Her kesimin kendine has bir mit’i vardır. Kimi mahalle Tıbb-i Nebevi çatısı altına aldığı bazı tedavi yöntemlerini yüceltir, kimisi de Che’nin dünya tıbbına kattığı devrim başlığı altında güzellemeler yağdırır. Her iki yaklaşımın da ortak özelliği, modern dünyanın (kapitalist, emperyalist, materyalist adını siz koyun lütfen) ürünü olarak ortaya çıkan Batı tıbbına bayrak açmış olmasıdır. Bu onurlu (!) başkaldırıyı da, Batı tıbbının geri plana ittiğinden dem vurulan önleyici toplum sağlığı hizmetlerine odaklanarak yaparlar. Ortak tezdir bir nevi. Doğru ya, kapitalizm para kazanmak ister, para da önleyici sağlık hizmetlerinde değil, ilaç tüketiminin teşvik edildiği bir dünyada vardır. O halde, vurun abalıya! Baştan sona modern Batı tıbbının içine doğmuş ve büyümüş bir hekim olarak her ne kadar bu tez bana hiç cazip gelmese de, aşırı basite indirgemeci bir bakış açısı olarak gelse de, her fikre ve inanca saygım gereği üzerinde kalem oynatma ihtiyacı hissediyorum. Hadi o zaman, soralım sorumuzu! Daha insanoğlu dünyaya gelmeden, hatta ve hatta ana rahmine düşmeden Batı tıbbının yönlendirmeleri, koruyucu hekimlik adına önerileri başlarken, bizler hangi noktada modern tıbba karşı şanlı (!)bir duruş göstermek zorunda hissediyoruz kendimizi?

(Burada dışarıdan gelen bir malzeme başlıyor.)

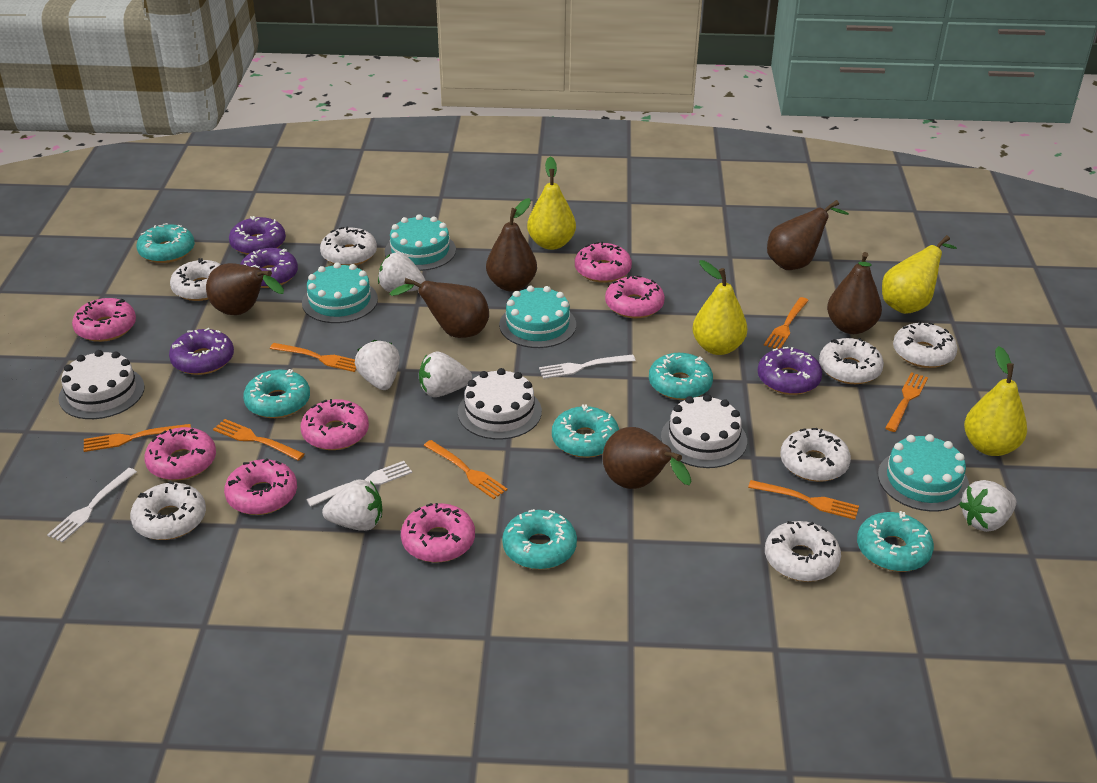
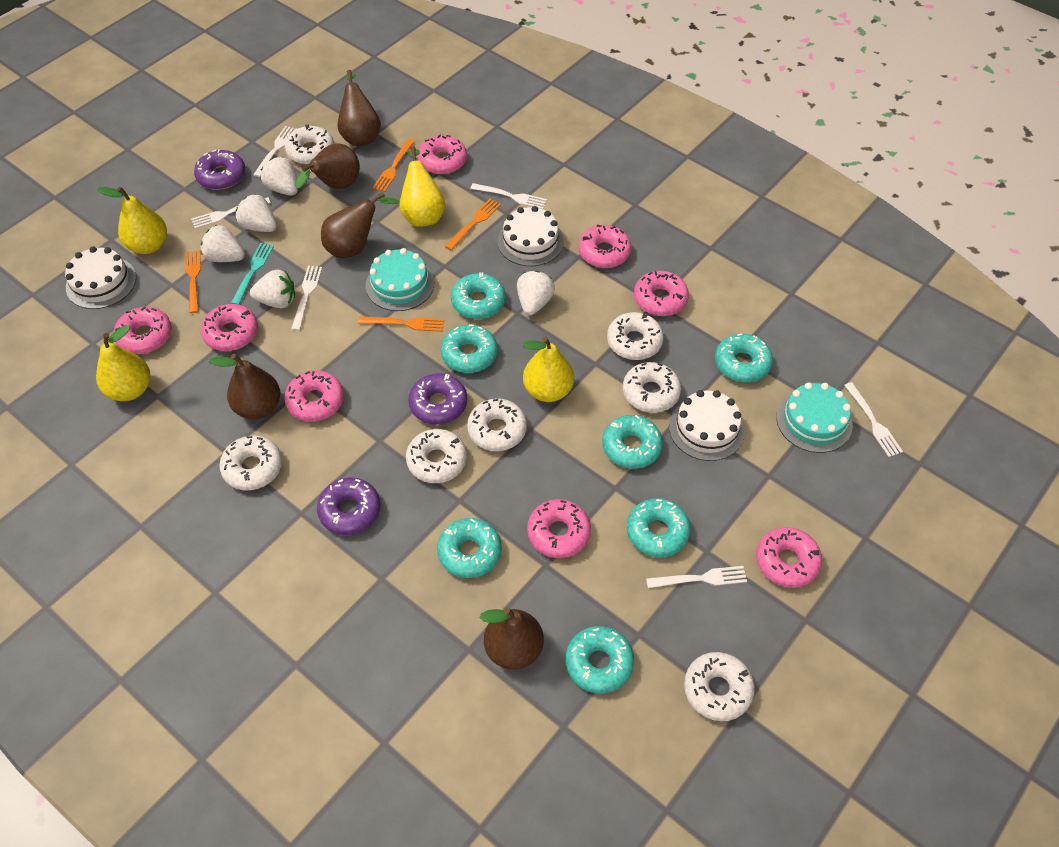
brown pear: 6 -> 5
orange fork: 7 -> 4
pink donut: 7 -> 8
purple donut: 4 -> 3
turquoise cake: 4 -> 2
turquoise donut: 6 -> 7
turquoise fork: 0 -> 1
white fork: 3 -> 6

Modern çağın ebeveynleri, çocuk yapmaya karar vermeden önce almaları gereken önlemler üzerinde kafa yormaya başlarlar. Çünkü inanmazlar o “Her gebeliğin/ doğumun normal bir süreç olduğu” efsanesine. Gebelik kontrollerini insanoğlunun doyumsuz önceden bilme iştahına, yani sadece cinsiyeti önceden öğrenme içgüdüsüne bağlayanlardan değilsiniz, devam edelim. Ülkemizde alınan tedbirler sayesinden bebek ölümleri son 10 yılda her 1000 doğumda 14’den 9’ düşürülmüş durumdadır. Ama Almanya’da bu oran her 1000 doğumda sadece 2’dir! Eğer normal bir süreç olsaydı, Pakistan’da doğan her 1000 çocuğun 40’ı ölür müydü günümüzde? Gebelik sürecinde alınan, çoğumuzun farkında bile olmadığı, hekimler ve ebeler tarafından gerçekleştirilen önlemler/ tedaviler sayesinde gebeliklerin ölüm ile sonuçlanması giderek azalmaktadır. Her annenin alması gerektiği vitaminler vardır örneğin. Her takipte (ki normal bir gebelikte toplamda 3 ultrason kontrolü bile yeterlidir) alınacak kan örnekleri, idrar tahlilleri ve/ veya yapılacak ultrason kontrolleri ile ek başka bir tedaviye gerek olup olmadığına karar verilir. Bu sayede, annede ve çocukta (anne karnında veya hemen doğum sonrasında) ortaya çıkma ihtimali olan enfeksiyonlar ve/ veya ciddi kan rahatsızlıkları ortaya çıkmasın diye, yeni doğanların hayata sağlıklı bir adım atabilmeleri için çaba sarf edilir. Anne ile bebeğin kan grubu farklı ise çocukta veya bir sonraki çocukta ciddi kansızlık sorunu ortaya çıkmasın diye antikor tedavisi verilir anneye. Çoğumuzun haberi bile yoktur, ne kadar önemli bir ilaç olduğundan o antikorların. Anneye gebelik esnasında hiçbir zararı olmayan bazı enfeksiyonlar vardır mesela. Doğum öncesinde tedavi edilmezlerse yeni doğanda sepsise (mikrobun kana karışıp tüm vücuda yayılmasına) ve ölüme yol açabilmektedir. Bazı sessiz idrar yolu enfeksiyonları, gebelik esnasında anneyi hastanelik edebilmektedirler örneğin. Test yapmadığınız sürece de bunların farkına bile varılmaz. Her yeni doğanın gözüne bir iki damla antibiyotik ve kolundan bir vitamin iğnesi yapılır. Nedeni ne dersiniz? Bebekler kör kalmasın diyedir. O küçücük yavrularda beyin içine kanama olup da hayat boyu felç kalmasınlar diyedir…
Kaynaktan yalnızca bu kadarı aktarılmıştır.